Paolo Cugini
Io, Giovanni, udii una voce dal cielo (Ap 10,8).
C’è un udito che va ben al di là del dato fisico. Quelle, infatti, che Gesù ascolta non sono parole umane, che esigono l’attenzione di un orecchio fisico, ma parole che vengono da altrove. Il testo pala di cielo come provenienza dei suoni che Giovanni capta. Senza dubbio si tratta di una metafora che allude ad una realtà che sfugge ai dati sensibili. Perché, infatti, solo Giovanni capta questi suoni, questa voce che viene dal cielo? C’è un udito che dev’essere allenato ad un certo tipo di suono e di voce. È l’orecchio, per così dire, di una coscienza allenata ad orientare il proprio udito verso significati non sensibili, che dicono di qualcos’altro, che ricercano qualcosa d’altro: la voce del Mistero.

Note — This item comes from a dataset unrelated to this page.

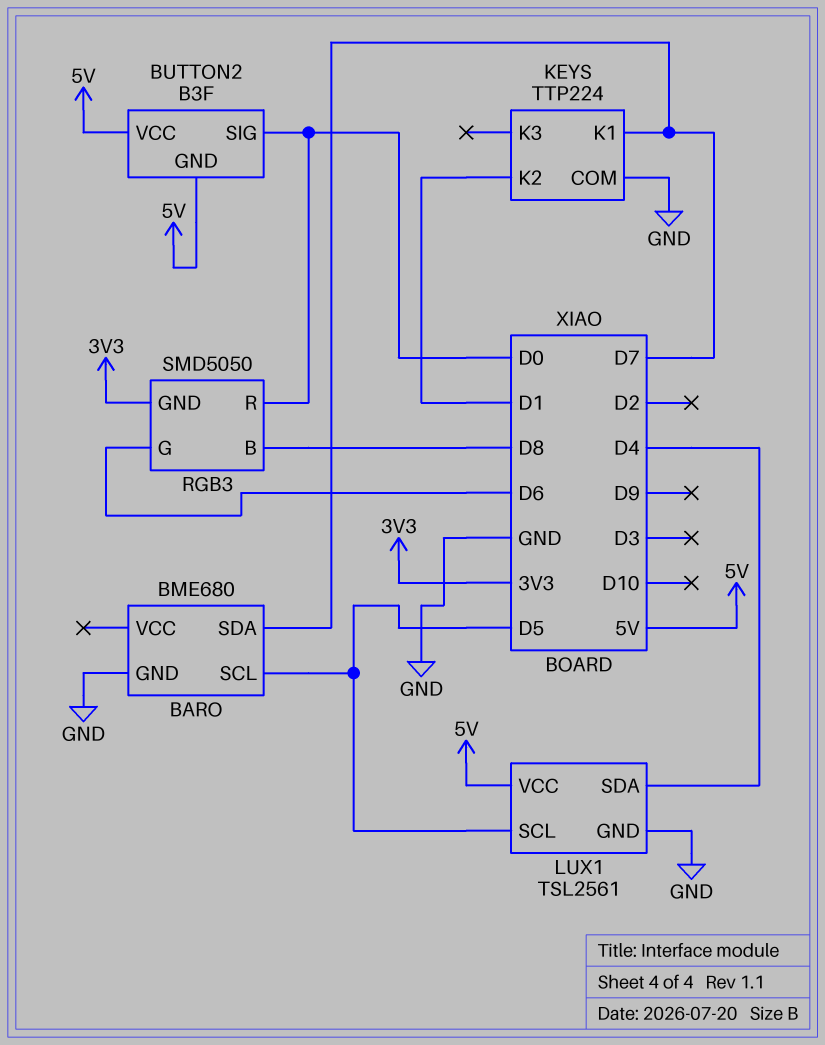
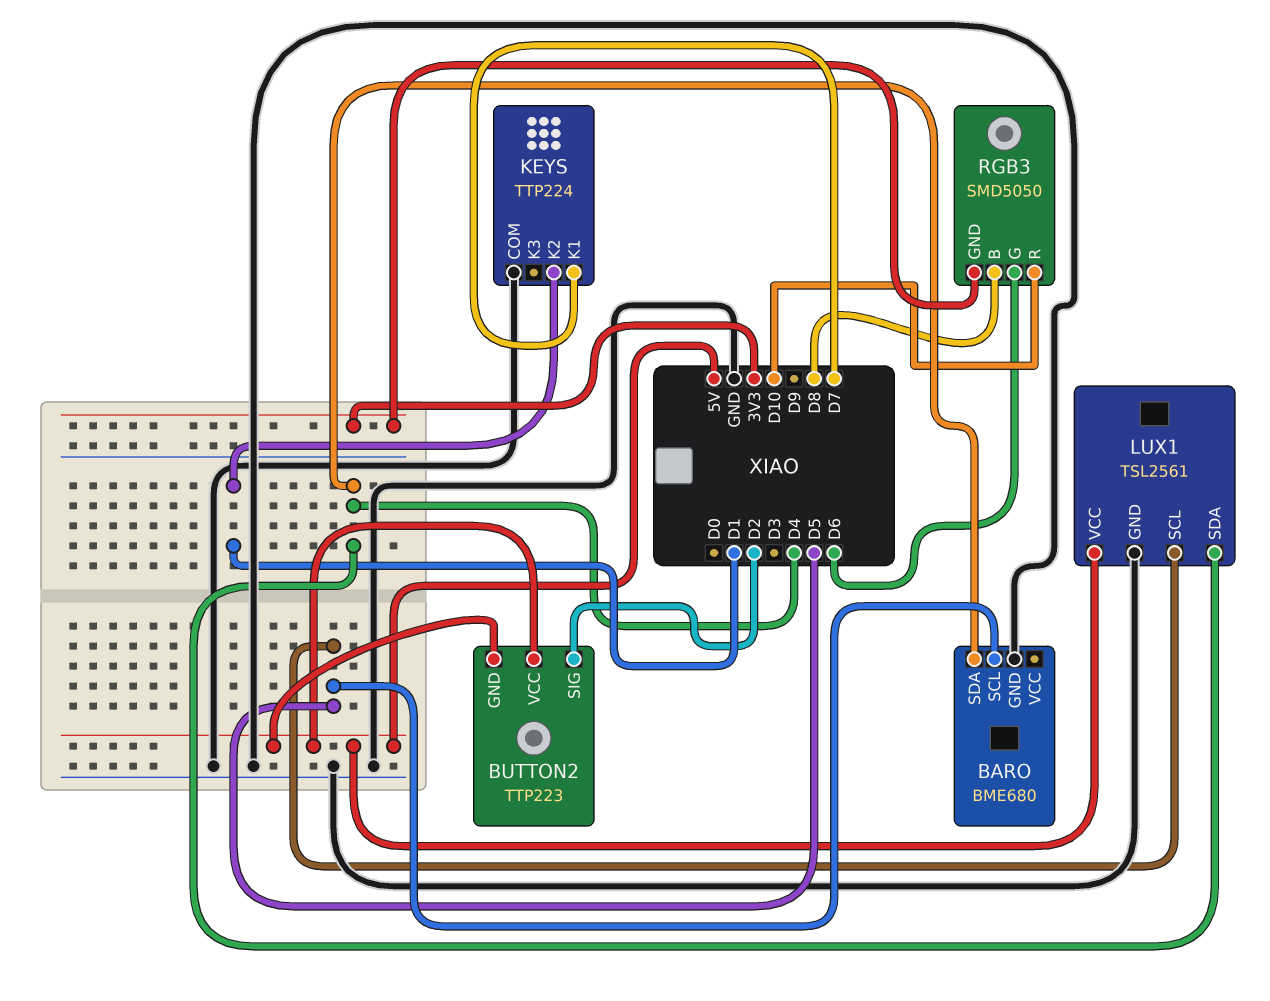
BARO pin SDA: D7 -> D4
BUTTON2: B3F -> TTP223
BUTTON2 pin SIG: D0 -> D2
RGB3 pin R: D0 -> D10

Una voce così profonda e dalle qualità indicibili che attrae coloro che la cercano. Era quello che, solo per fare un esempio, accadeva con Gesù. Dice, infatti, il Vangelo: “tutto il popolo pendeva dalle sue labbra nell’ascoltarlo” (Lc 19,48). Perché il popolo pendeva dalle labbra di Gesù, dalle parole che lui pronunciava? Perché avevano un significato profondo, che rivelava qualcosa di vero alle persone che lo ascoltavano, cioè, a quelle persone che erano alla ricerca di parole significative. Perché i farisei che ascoltavano le stesse parole, non ne erano attratti? Esattamente per il motivo detto sopra, perché non ricercavano parole nuove, perché erano già soddisfatti delle parole che avevano e trovavano nelle loro tradizioni.
Solamente chi ricerca contenuti nuovi, più veri e autentici riesce ad udire suoni nuovi, che richiedono un udito affinato dalla ricerca e pronto all’ascolto.